Group API `only_own_groups` filter bug while using trust accounts

[marcospri]

Summary:

The /api/v1/courses/5269/groups?only_own_groups=1 endpoint doesn't return the groups an user belongs to when using the only_own_groups query parameter when used in a trusted accounts setup.

Steps to reproduce:

1. Set Up a trust relationship between two accounts, A and B.
2. Login into A as a student.
3. Pick on of the courses of B
4. You'll get redirected to B
5. Try to use /api/v1/courses/ID/groups?only_own_groups=1 returns [] when the students belongs to groups in the course.

For debugging I tried the following, all as the same student session:

• /api/v1/users/self

{..."id":XXXX0000000000041,"name":"XXX"...}

I get my identity to double check in the next calls

• /api/v1/courses/5269/groups?include[]=users

Listing all users in the course groups

{"id":3305,"name":"Group 1a",...,"users":[...{"id":XXXX0000000000041,"name":"XXXX"...}]

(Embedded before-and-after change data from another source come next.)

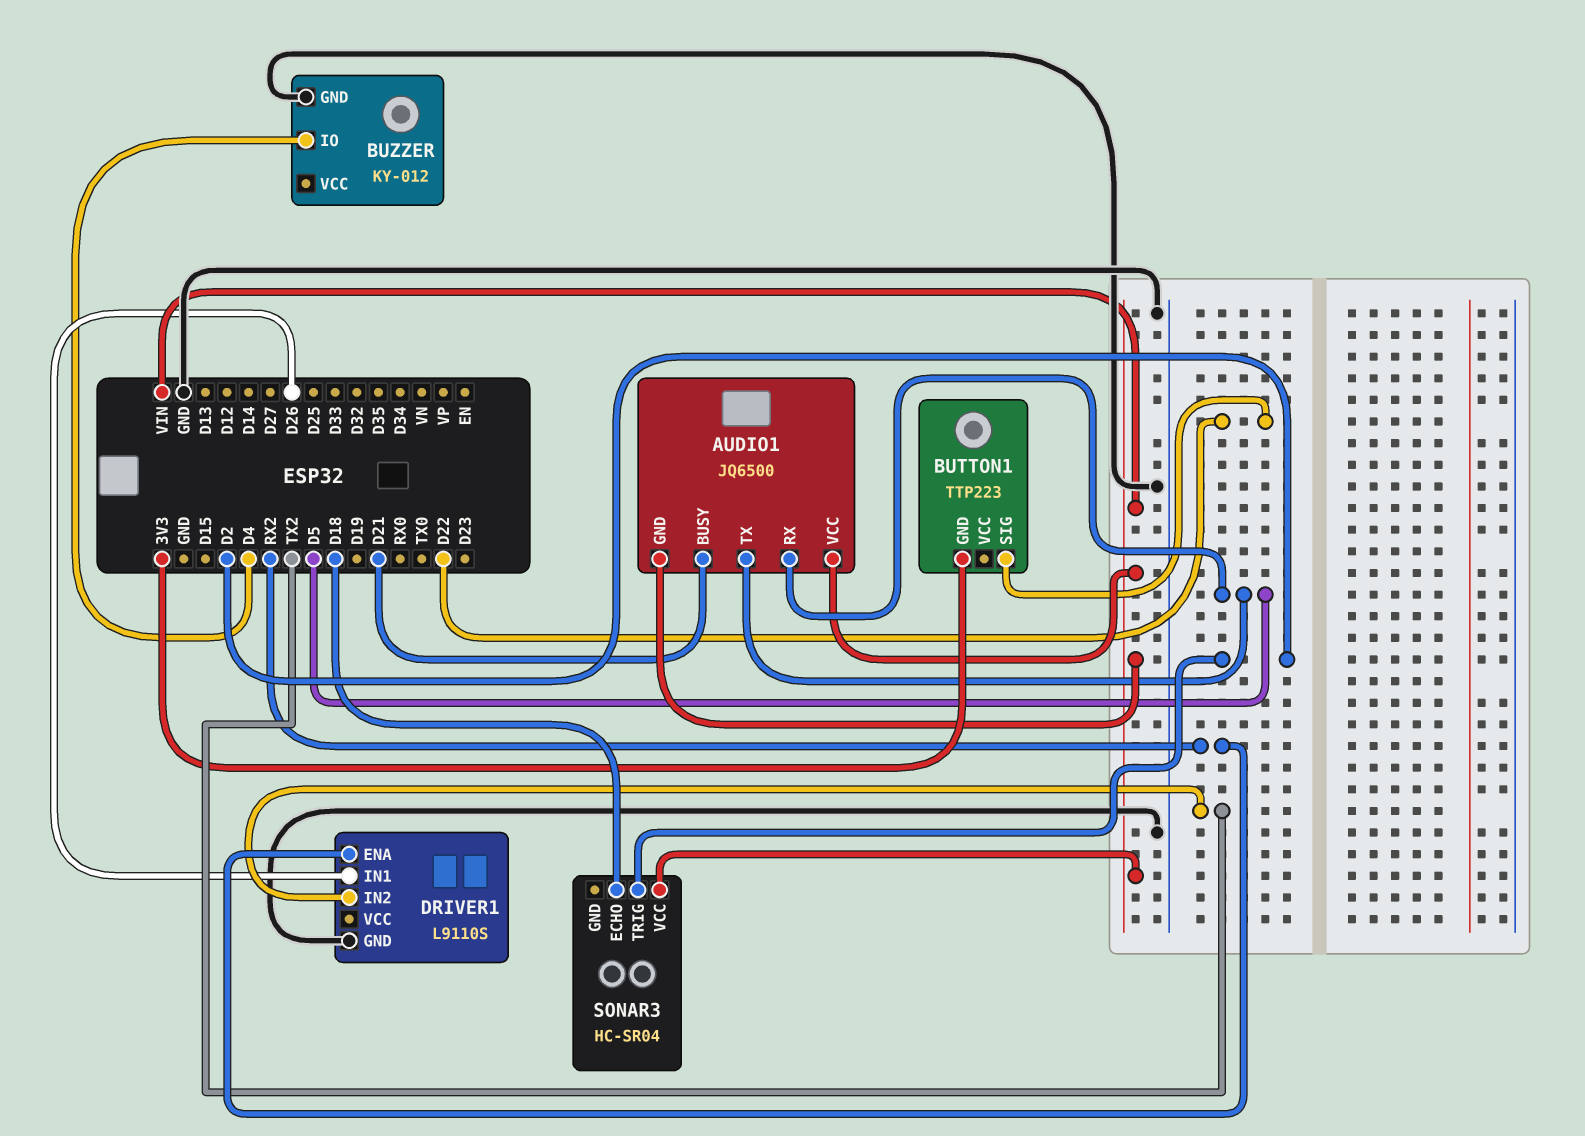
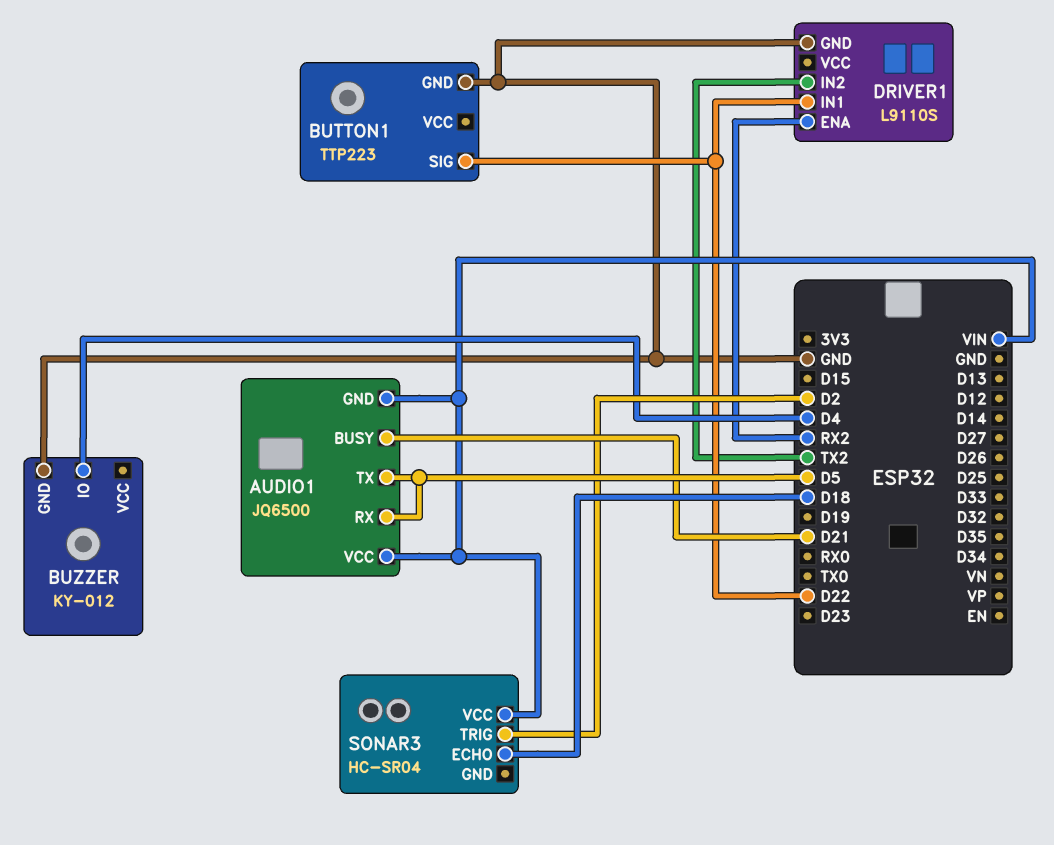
BUTTON1 pin GND: 3V3 -> GND
DRIVER1 pin IN1: D26 -> D22

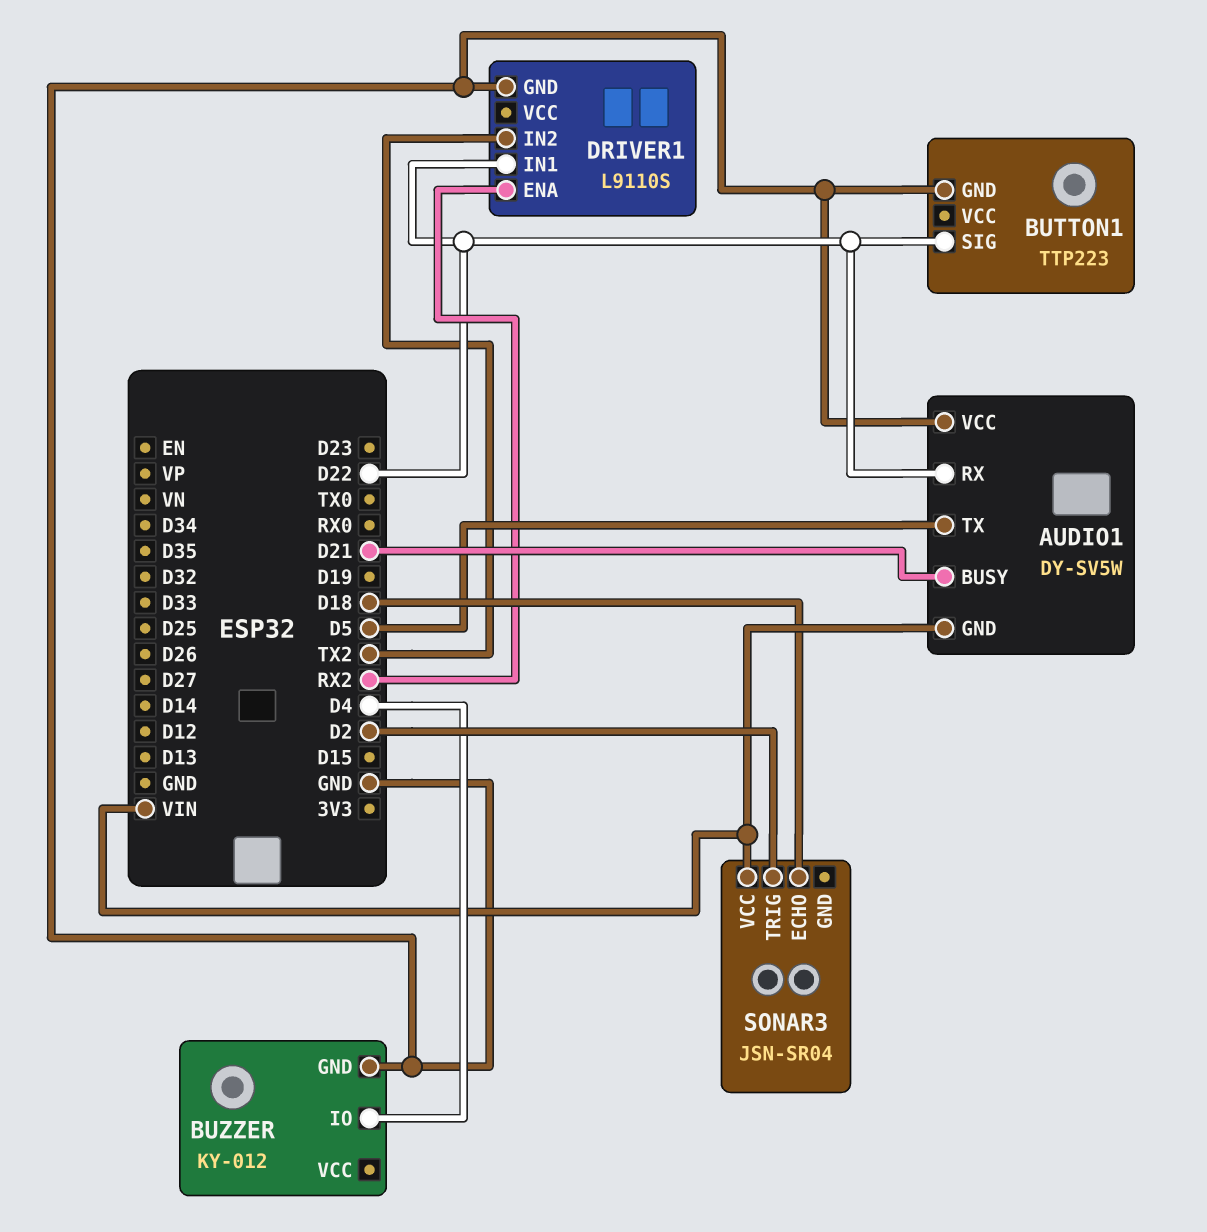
AUDIO1: JQ6500 -> DY-SV5W
AUDIO1 pin RX: D5 -> D22
AUDIO1 pin VCC: VIN -> GND
SONAR3: HC-SR04 -> JSN-SR04

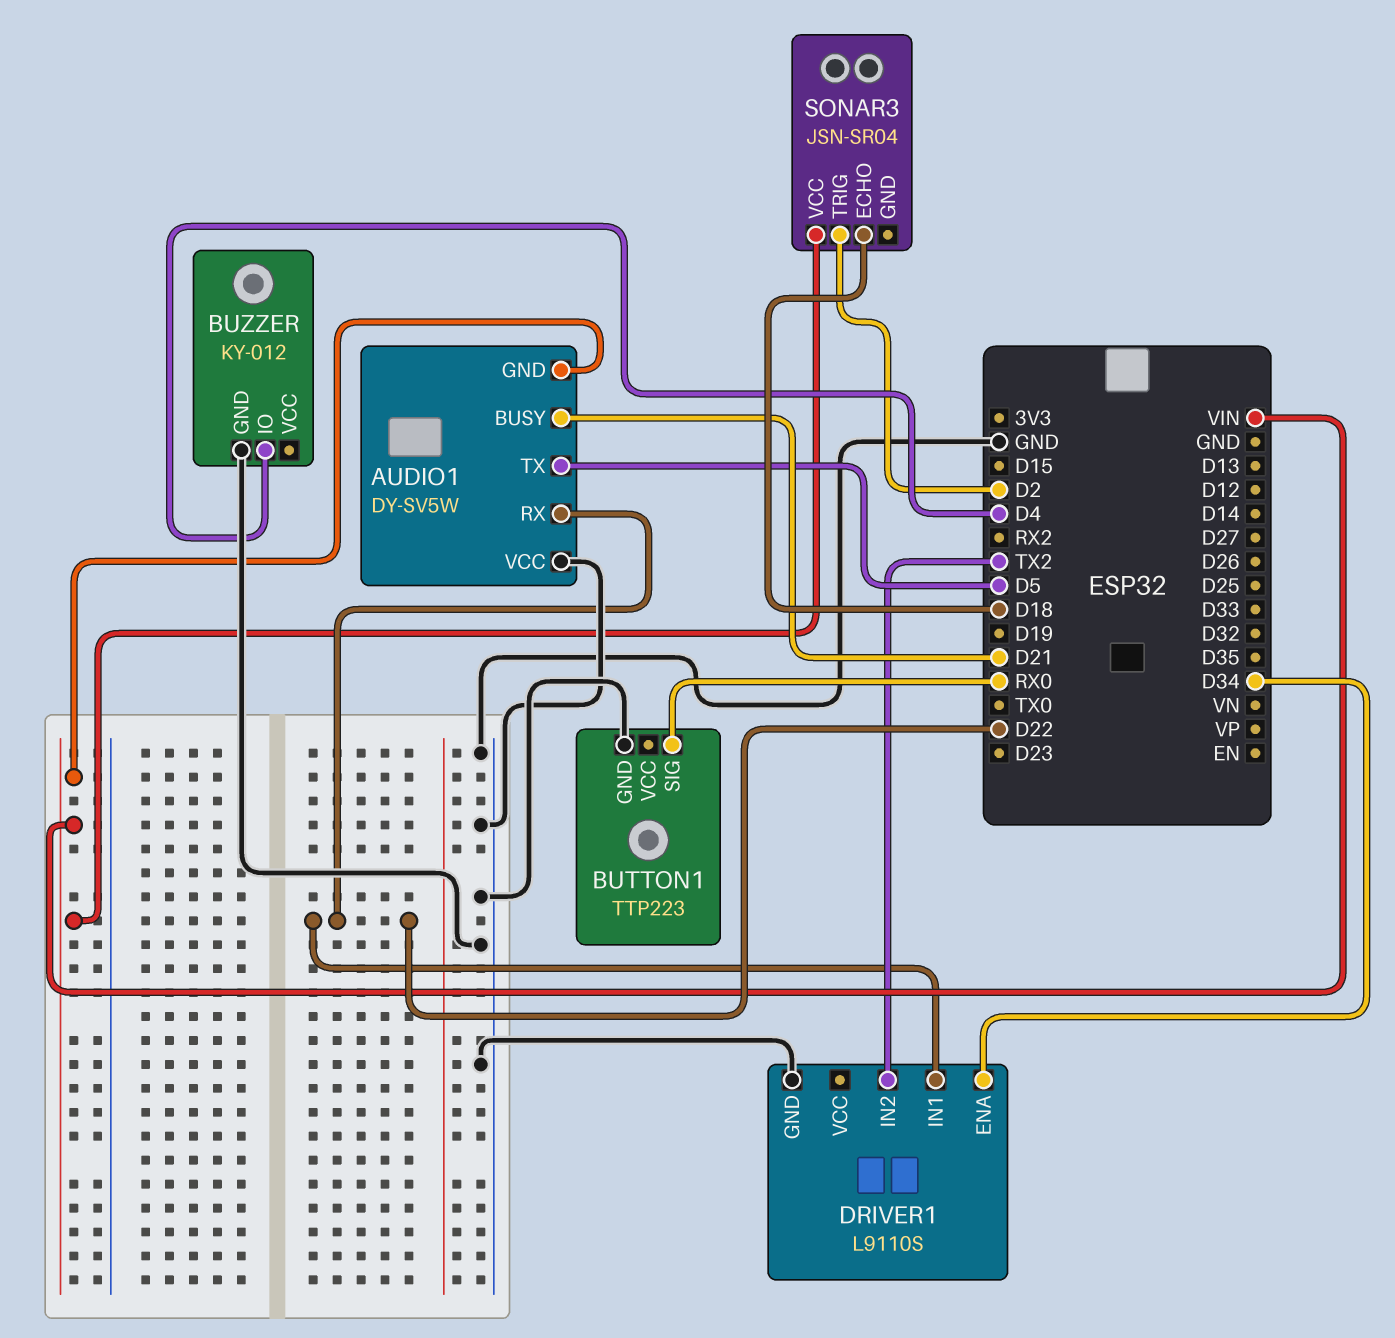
BUTTON1 pin SIG: D22 -> RX0
DRIVER1 pin ENA: RX2 -> D34

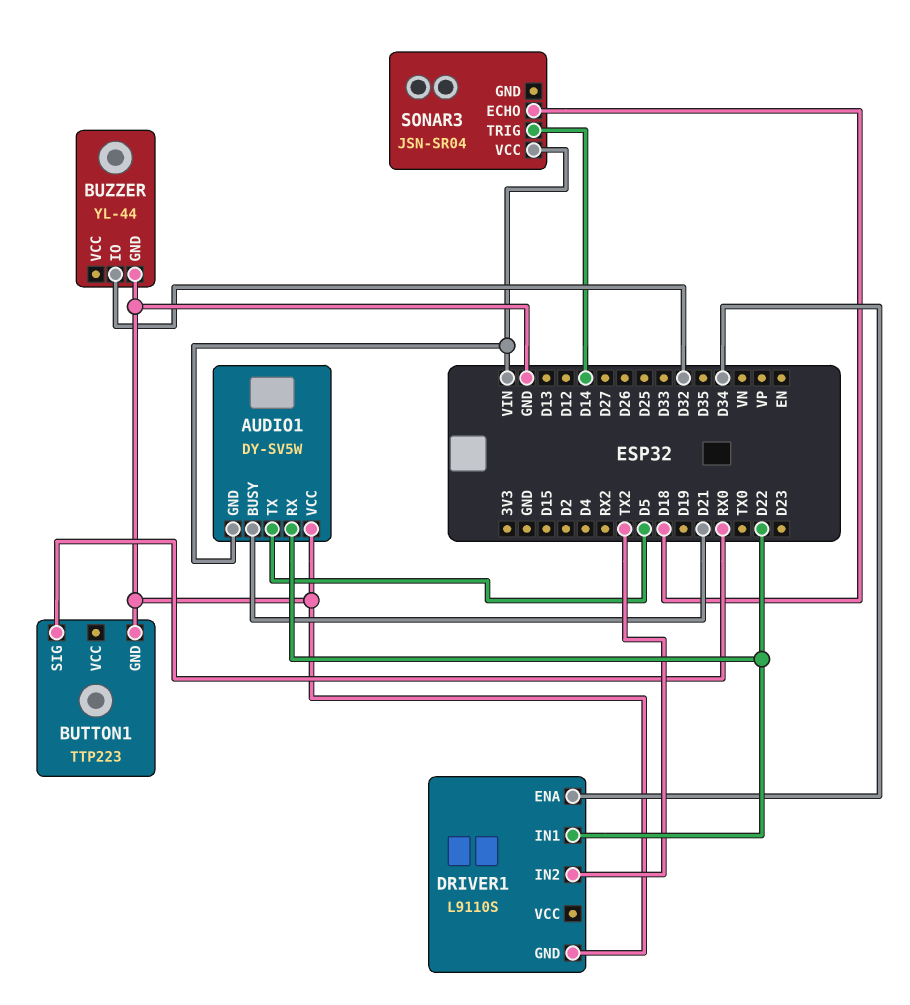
BUZZER: KY-012 -> YL-44
BUZZER pin IO: D4 -> D32
SONAR3 pin TRIG: D2 -> D14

It does include the ID of the current user in one of the groups

• /api/v1/courses/5269/groups?only_own_groups=1

Listing the groups I belong to in the same course, it should return the group from the previous call but returns [] instead.

Expected behavior:

The only_own_groups filter should return the groups the user returns in the target account like it does in other scenarios.

Actual behavior:

The only_own_groups filter doesn't return the groups the user belongs to.

[dwhly]

This is a key issue for many CA CC schools within the California Virtual Campus program.